There are many scenarios that determine whether a company should have both a corporate site and a separate careers site. All of which are driven from the organization’s workforce strategies, complexity of the company, talent they seek, and the depth of the employer value proposition story that needs to be told.
The Corporate Site
Conventional structures of a corporate site contain career site content within the structure of the corporate site. That is logical because corporate site content has similar information about the organization as a whole; who they are, and what they do. The diverse range of audiences of a corporate site is seeking information about the organization. They include investors, press, consumers, partners, educators, vendors and job seekers. Corporate sites are the digital channel that enables the company to connect their brand, their business and personality to their audiences. Although they have multiple different types of audiences, the site’s primary content focus is B to B and/or B to C. Ironically, we also know that in most cases the highest % traffic of corporate sites goes to careers.
The Careers Site
As we know, the war for talent places critical need for strategic employer branded content. The complexities of organizations create challenges for corporate site structures to facilitate the depth and breadth of the employer brand story. Companies with multiple brands, multiple business units, locations and opportunities presents numerous challenges to candidates who simply want to know what it’s like to work there, and where they could ever fit within the organization much less if there are relevant jobs that they aspire to that matches their skills and personality.
In looking at the audience of a career site, we know that there are 2 different states of mind coming in. A passive seeker who is curious, and may not officially be looking but would always leave the door open to possibilities. They are the ones with whom your competitors are trying to hold onto who may or may not have misperceptions about you as an organization to work for. They are the ones who need the most engagement into your employer brand proposition. Then there are the active seekers. They want to efficiently get to content that will enable them to decide if there are relevant jobs that they qualify for and that there is a fit for them in the organization. Adding on to that are new behaviors and technologies in which candidates have adapted to in accessing and connecting to companies as places for their careers. Social platforms become career site content aggregators enabling employer brand content to be experienced everywhere.
With all this said, you have a corporate site that has numerous different audience types with different agendas, and career content that needs a bit more real estate to speak to one type of audience with 2 levels of motivation. The corporate site needs to deliver on brand the promise to its stakeholders and it’s customers. And it is this brand that must be articulated through the lens of the employment experience promise that the career site must deliver. Not just through content, but also through a carefully crafted architecture that enables the experience in and of it self to deliver insight into what the company is like to work for. This is where it becomes challenging for a corporate site to encompass the digital architecture and environment of a career site.

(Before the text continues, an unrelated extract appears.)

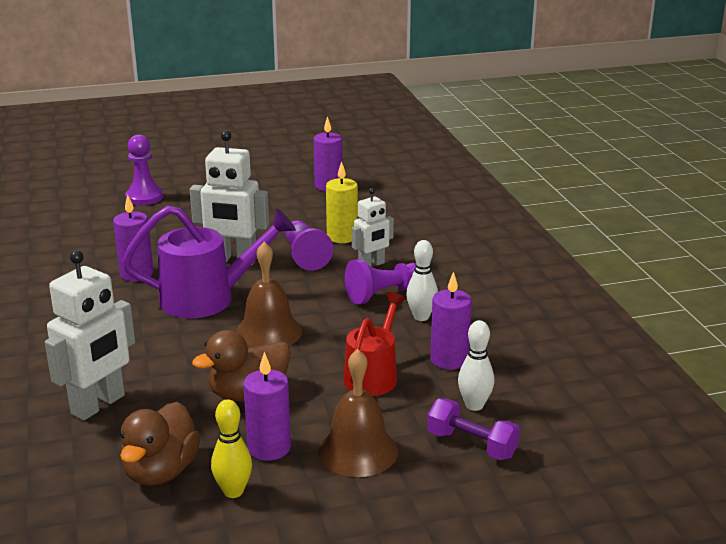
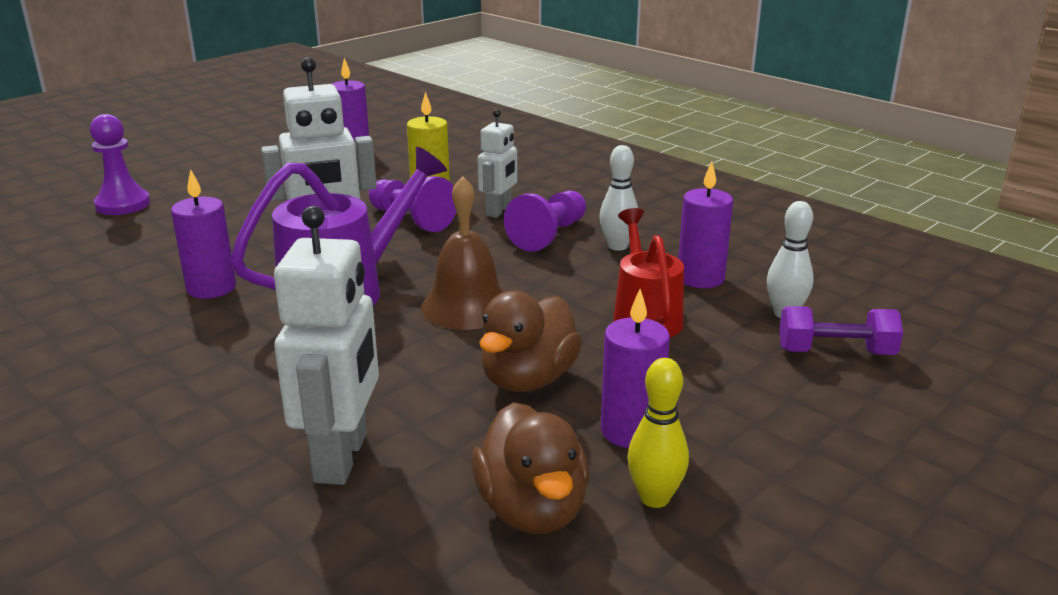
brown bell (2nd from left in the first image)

Ingredients of the career site:
What makes you different?
– Employment Value prop
– Engage me into your story
– Allow for me to participate
– Where do I fit?
– What is relevant to me
– Profiling/Global vs. Local
Show me the jobs!
– Accessible at all times
– Simple relevant search
– Content is sharable
– Jobs are referable
– News alerts are feed able
– Experience is expandable
Companies like P&G, Disney, Walmart, Walgreens etc. have chosen distinct strategies that are separate from the corporate site in order to meet these challenges of the career minded audience. They have gone so to the point where any similar content that the corporate site may contain is not duplicated, but re-applied through the context of what it means to you as an employee. All of which have successfully communicated their employer brand promise while co-existing with a corporate site without any fragmentation or confusion to the users.
In some cases this is not always the ultimate solution for some companies. Companies that are centralized to one recruiting system approach. Companies that may not be built out of complex divisions and brand markets and have multiple types of work environments within the organization. Their story is much simpler to be told to the career minded audience and the need for separate environments is not necessary. But we find the constant need of new skills and talent, emerging media, and the rapid adaptation to new behaviors in content consumption is redefining the career sites we know of each day.